While the city of High Point is investing in long-term growth opportunities, it has not been immune to the struggles that many urban communities are facing: low economic growth, high crime rates and an uncertain future as the city’s key revenue generator—the High Point Furniture Market—is fighting to remain vital in an increasingly globalized economy. Coupled with an often-tense national conversation around policing, the High Point Police Department (which serves more than 100,000 residents) found itself in dire need of a revamped recruiting strategy that went beyond their traditional tactics. Let’s explore how we’re helping them tackle that problem.


The Challenge

It’s no secret that the past five years have seen the relationship between many police departments and the communities they serve become increasingly strained. And while it may not be true for every community, the perception of tense relationships lingers. Not only are many departments working overtime to maintain positive relationships within their community, many are also experiencing a steep drop in recruitment. Simply put, a younger, more socially-conscious generation of millennials are becoming less interested in the profession.
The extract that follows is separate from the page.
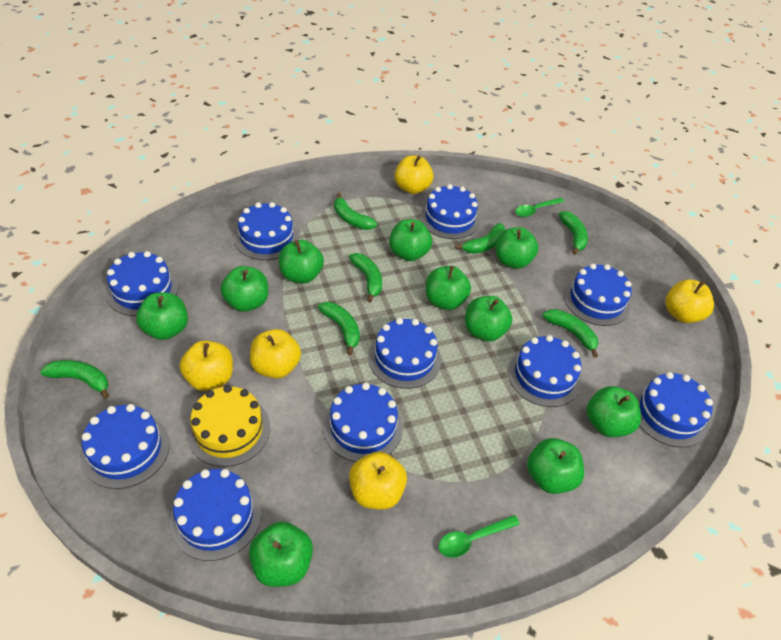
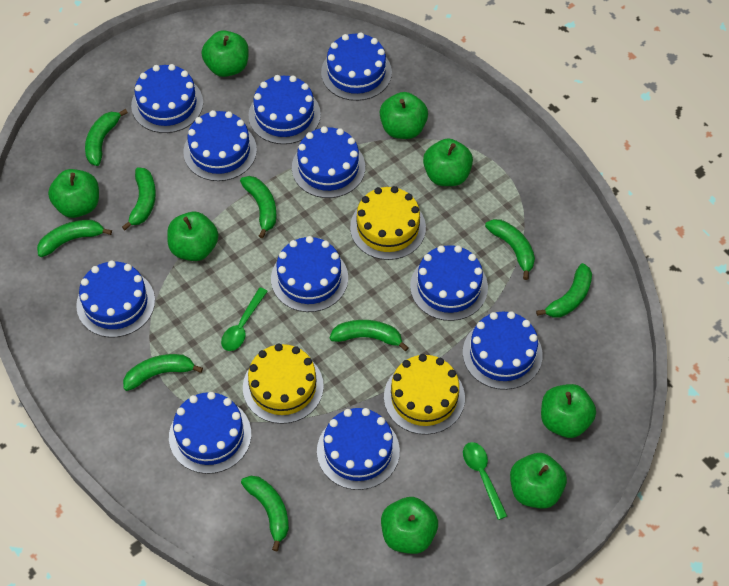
blue cake: 10 -> 11
green apple: 10 -> 8
green banana: 7 -> 9
yellow apple: 5 -> 0
yellow cake: 1 -> 3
This is often due either to negative perceptions of policing in general, access to higher paying, technology-focused opportunities or a combination of both. The High Point Police Department was concerned that these factors would make it impossible to meet their necessary hiring quotas. However, they were also adamant about not lowering their standards simply to meet those numbers. Thus, their traditional recruitment tactics would need to be bolstered by a more digitally-oriented campaign, particularly if they were looking to reach a younger generation.

The Campaign

After surveying the landscape of recruiting tactics from departments across the country, we found that many relied on a harder-edged, action-heavy approach. From a visual perspective, these videos often featured tactical elements like SWAT teams, firing ranges and door-taking. However, if our goal was to appeal to a younger generation who might find those talking points abrasive and reinforcing of any negative police stereotypes, we knew a lighter, more community-oriented focus was needed. Working to recruit internet-savvy millennial candidates would require a reorientation of the conversation around policing, so placing the focus on the department’s role in the community as place-builders and benefactors would help achieve that goal.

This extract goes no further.